Oleh: Bona – Pengamat Politik
Sorak sorai menggema ketika mendengar pidato anak magang yang diawali dengan kalimat “Tenang pak Prabowo, saya sudah ada di sini”, seolah sudah memenangkan Pilpres 2024. Penuh percaya diri, bahkan boleh dikata sangat arogan, seolah dia berbicara dengan para pembantu Bapaknya. Faktanya memang beberapa Ketum Partai yang hadir adalah bawahan pak Lurah. Saya jadi ingat video ketika dia mencopot masker Paspampres dengan kasarnya. Cara-cara seperti itu memang kelihatannya sengaja ditunjukkan untuk menutupi kelemahannya sebagai bocah ingusan.
Sementara para Ketum Partai bertepuk tangan riuh, walau dalam hati mereka juga ikut terenyuh. Semuanya terpaksa memberi jalan, bahkan karpet merah, agar dosa-dosa politiknya tidak terbongkar oleh Gedung Bundar. Tak dapat dipungkiri, pasti masih tersisa kesumat yang sewaktu-waktu akan meledak, tentu kalau situasi sudah lebih aman. Atas nama keselamatan diri, terpaksa mereka tunduk dengan takzim.
Yang menjadi pertanyaan adalah, benarkah kemenangan Prabowo adalah sebuah keniscayaan karena didukung oleh penguasa yang sedang haus kekuasaan dan tentu diperkirakan akan menggunakan segala cara untuk meraih tujuannya. Apalagi didukung oleh sumber daya melimpah, sampai-sampai muncul bantuan sembako El Nino yang janggal. Apalagi tentu Aparat Penegak Hukum siap untuk “mengamankan” pertandingan yang harus dimenangkan?
Kejadian tahun 2014 bisa menjadi rujukan. Saat itu Cawapres Prabowo adalah Hatta Rajasa, seorang Menko Ekuin yang sebelumnya pernah menjabat di tiga pos kementerian lain, mulai dari Menristek, Menhub dan Mensekab selama 10 tahun berturut-turut. Beliau juga Ketua Umum DPP PAN setelah sebelumnya menjabat sebagai Sekjend DPP PAN sejak tahun 2000. Sekaligus beliau adalah besan dari Susilo Bambang Yudhoyono, Presiden yang berkuasa pada saat pemilu dilaksanakan. Hasilnya kita sama-sama tahu bahwa Prabowo gagal dan kalah dalam pilpres tersebut. Kalau di analisa secara cermat, peluang terbesar Prabowo untuk menjadi Presiden sebenarnya adalah di tahun 2014.

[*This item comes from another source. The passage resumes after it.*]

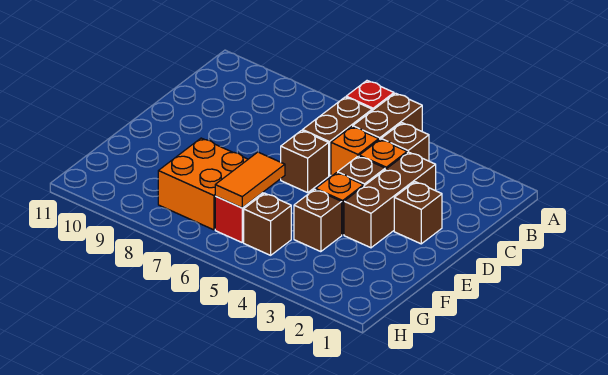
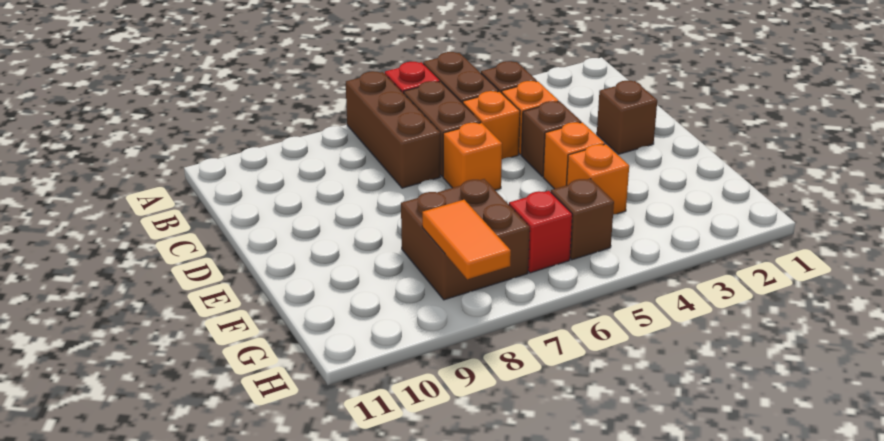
brown brick C3:E3 level 1 -> brown brick A7:C7 level 1
brown brick D6 level 1 -> orange brick D6 level 1
brown brick F4 level 1 -> orange brick F4 level 1
orange tile F6:G6 level 2 -> orange tile G8:H8 level 2
orange brick F7:G8 level 1 -> brown brick F7:G8 level 1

Sekarang Cawapresnya Prabowo jauh lebih lemah, hanya seorang Walikota selama dua tahun, yang sebenarnya belum cukup umur untuk berlaga, sehingga terpaksa mengutak-atik konstitusi yang menimbulkan kemarahan banyak sekali pendukung militan Jokowi. Mahkamah Konstitusi yang seharusnya menjadi “the guardian of the constitution” dijadikan alat untuk melapangkan jalan si anak magang untuk ikut berlaga, tentu dengan menabrak etika dan batasan kewenangan. Akibatnya MK jadi banyak dipelesetkan menjadi Mahkamah Keluarga dan lagu kuno “Paman Datang” menjadi popular kembali.
Jadi, walaupun didukung oleh penguasa dengan segala kewenangan yang melekat, sama sekali tidak ada jaminan Prabowo untuk menang. Apalagi akses media sosial sudah semakin luas dan masyarakat bisa menilai siapa yang sebenarnya layak dipercaya untuk memimpin Indonesia ke depan. Tunggu di 14 Februari 2024, masyarakat yang cerdas akan menghukumnya di TPS.